De esta manera, el subjetivismo que hace de Truman Burbank -como lo haría de cualquiera- la víctima perfecta de una cultura que lo atrapa sin necesidad de apretar el puño atenuando sus ansias de conocer mundo no se contagia a la película, aunque de ella sí pueda extrapolarse la duda sobre lo que no rodea y conocemos como realidad en un grado mucho menor de lo que podría parecer a simple vista. Así, lo que de ser planteado en el mismo plano de inocencia como el que mueve al protagonista haría de El show de Truman una película sobre el sentido de la realidad o la cultura como forma de entender y vivir en el mundo, se convierte en un brillante cuento sobre la superación personal y la capacidad del ser humano para explorar más allá de sus propias fronteras. Lo que implica que, por el camino, se pierda la capacidad para provocar auténtica duda sobre lo lícito de los males que aquejan a Truman, el efecto que estos provocan en aquellos que lo rodean y aseguran amarle, o sobre su lucidez o locura alrededor de esa inquietud que aguijonea su vida escociéndolo hasta soñar con llevar una diferente muy lejos de la mullida cotidianeidad con que Seaheaven lleva arropándolo casi treinta años. Y esa distancia, fruto de que el espectador vaya unos cuantos pasos por delante del personaje interpretado por Carrey[2], resulta tanto el elemento más contradictorio del film como uno de los más interesantes del mismo. Conociendo de antemano la condición de preso inconsciente de Truman la impresión de ver el mundo a través de sus ojos se rompe casi desde el inicio del film, y con este declive del proceso de identificación se impone otro más pantanoso: la compasión. Precisamente la misma que se adivina tras las miradas del público del programa de televisión que va apareciendo, esporádicamente, comentando los dimes y diretes de la existencia pública de Truman sembrando y aportando información al espectador de la película, en última instancia a la misma altura que la de aquellos que parecen fagocitar la vida de otro ser humano que desconoce que su vida íntima y personal, la única que él conoce y conocerá, es pasto del entretenimiento de gran parte de la humanidad… con una abismal diferencia, la misma  que separa la ficción como experimento de un aberrante asalto a la dignidad e intimidad de una persona inconsciente de ser utilizada como forma de espectáculo.

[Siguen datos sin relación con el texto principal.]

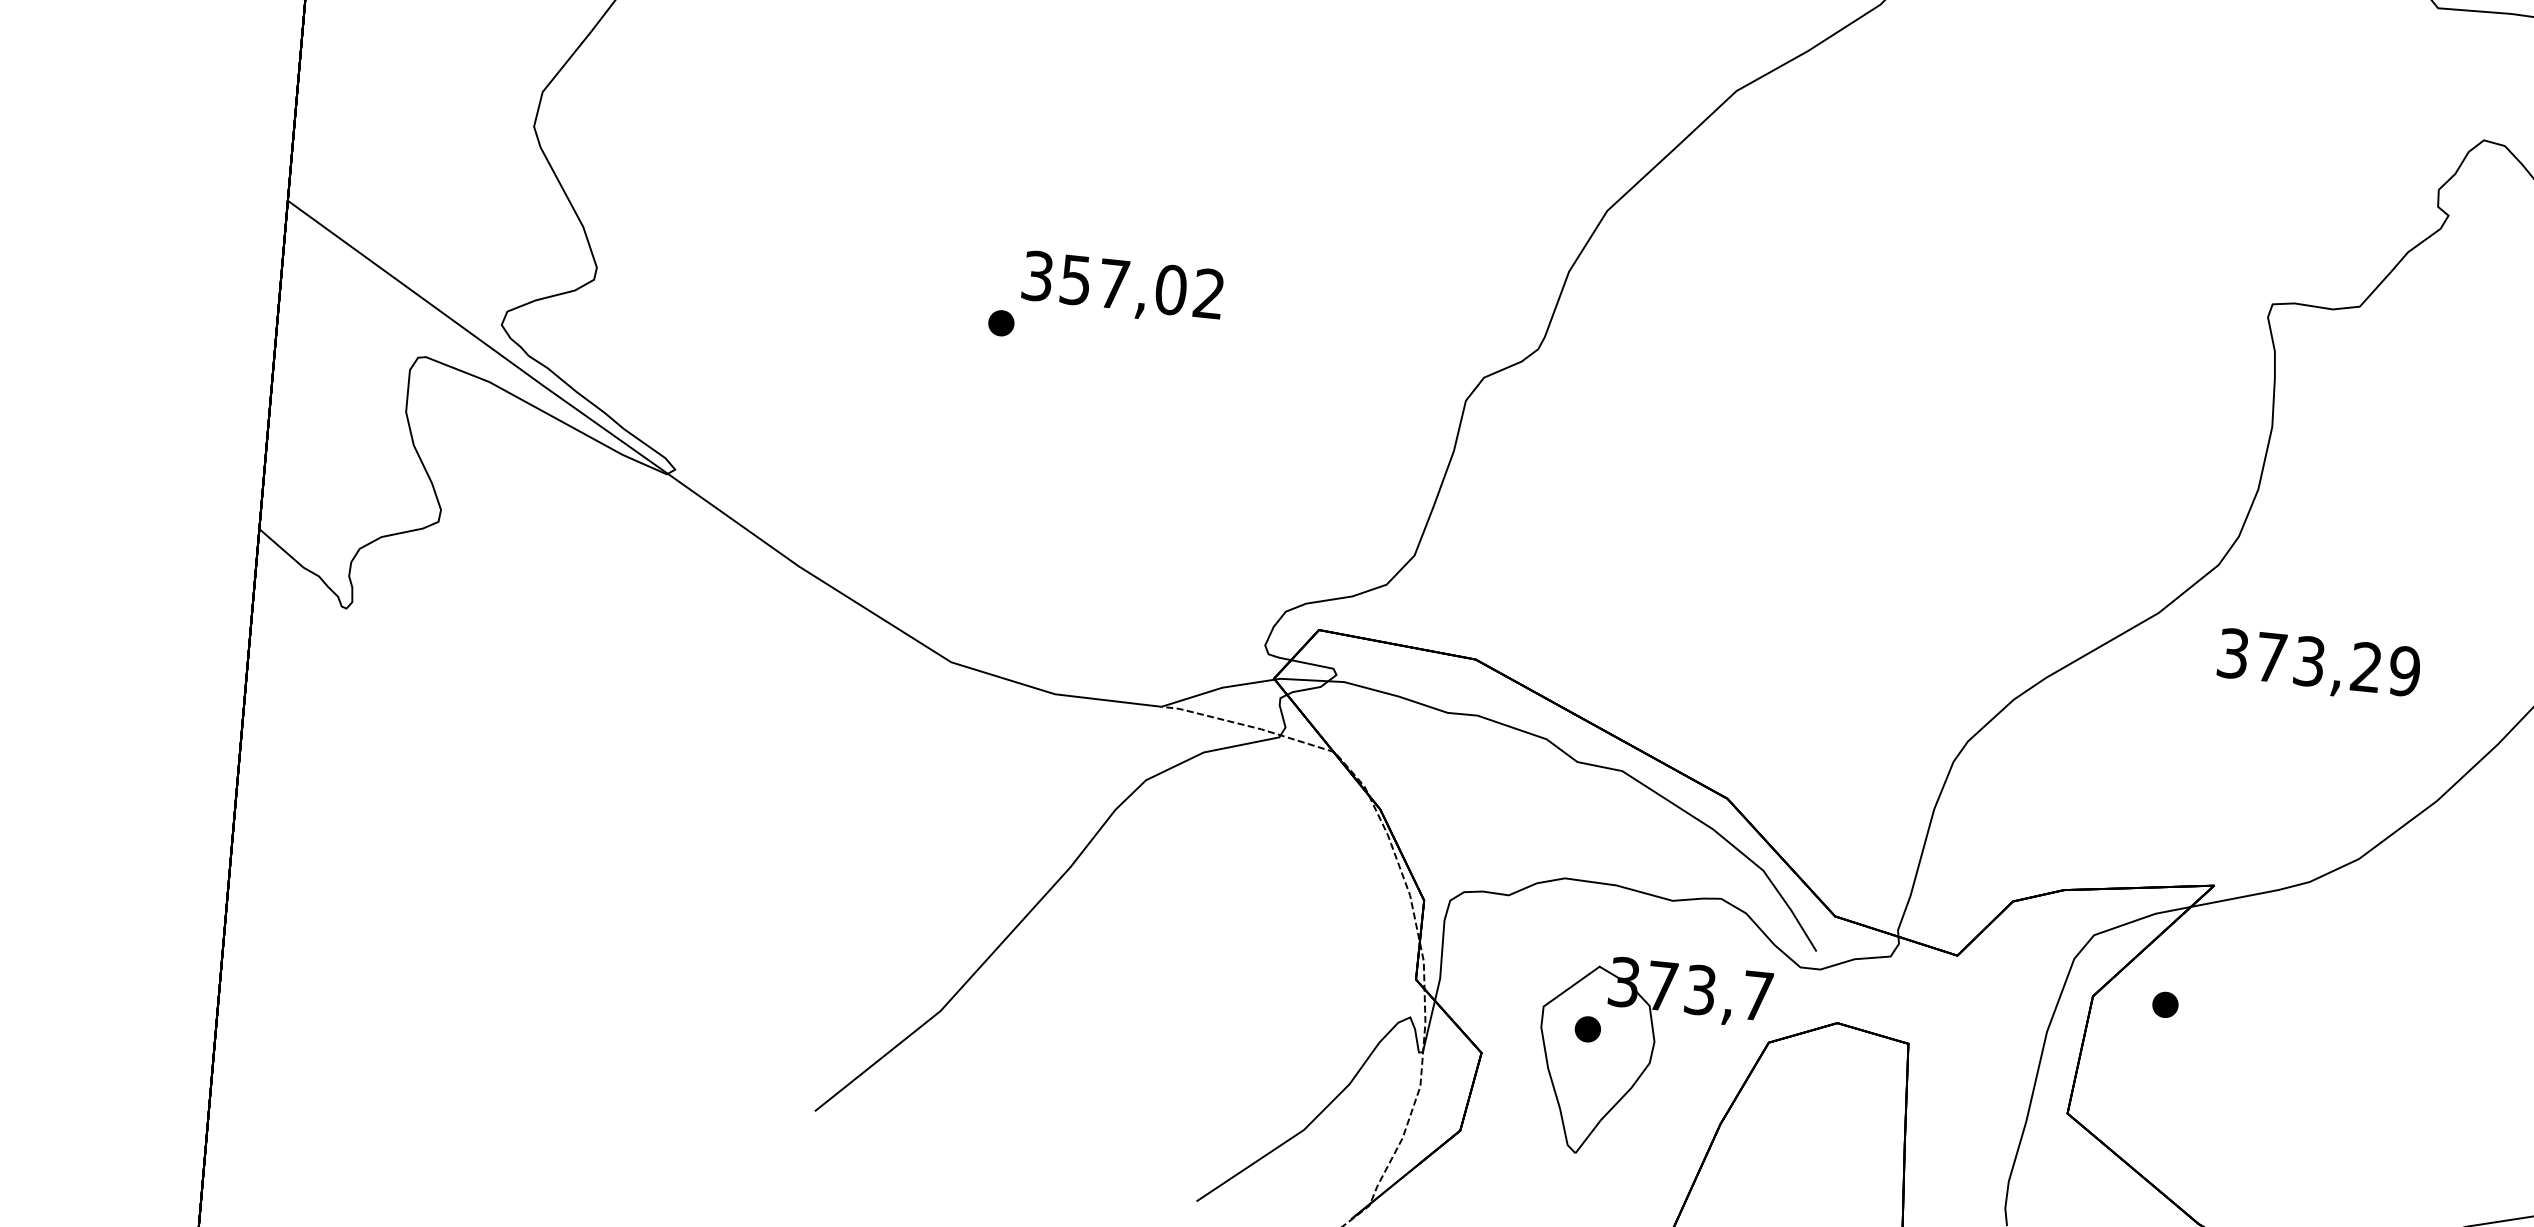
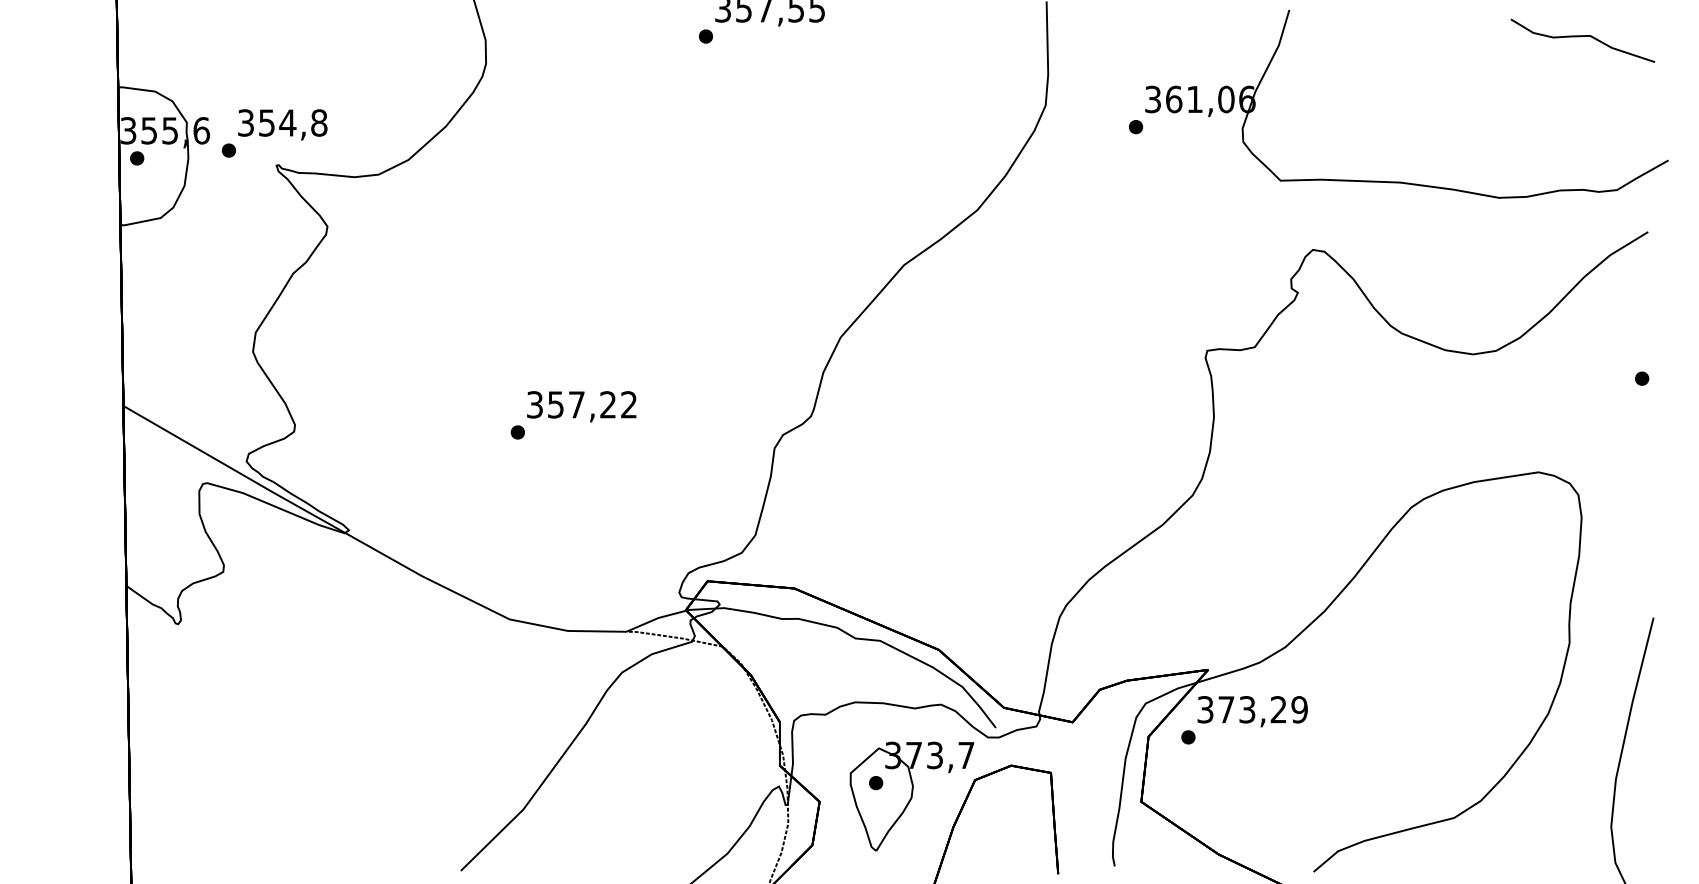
text: (1171, 289) -> (608, 404), 357,02 -> 357,22
text: (2318, 665) -> (1252, 711), moved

Este solapamiento entre El show de Truman, el inmoral reality show, y El show de Truman, la película de Peter Weir que lo contiene no sólo se produce a un nivel más o menos acusatorio para con su audiencia o una determinada manera de entender el entretenimiento y la vida cotidiana y privada como espectáculo público, elementos muy atemperados[3] al afortunadamente optar la película por explorar derroteros más interesantes, sino en la propia médula del film y su desarrollo dramático y narrativo.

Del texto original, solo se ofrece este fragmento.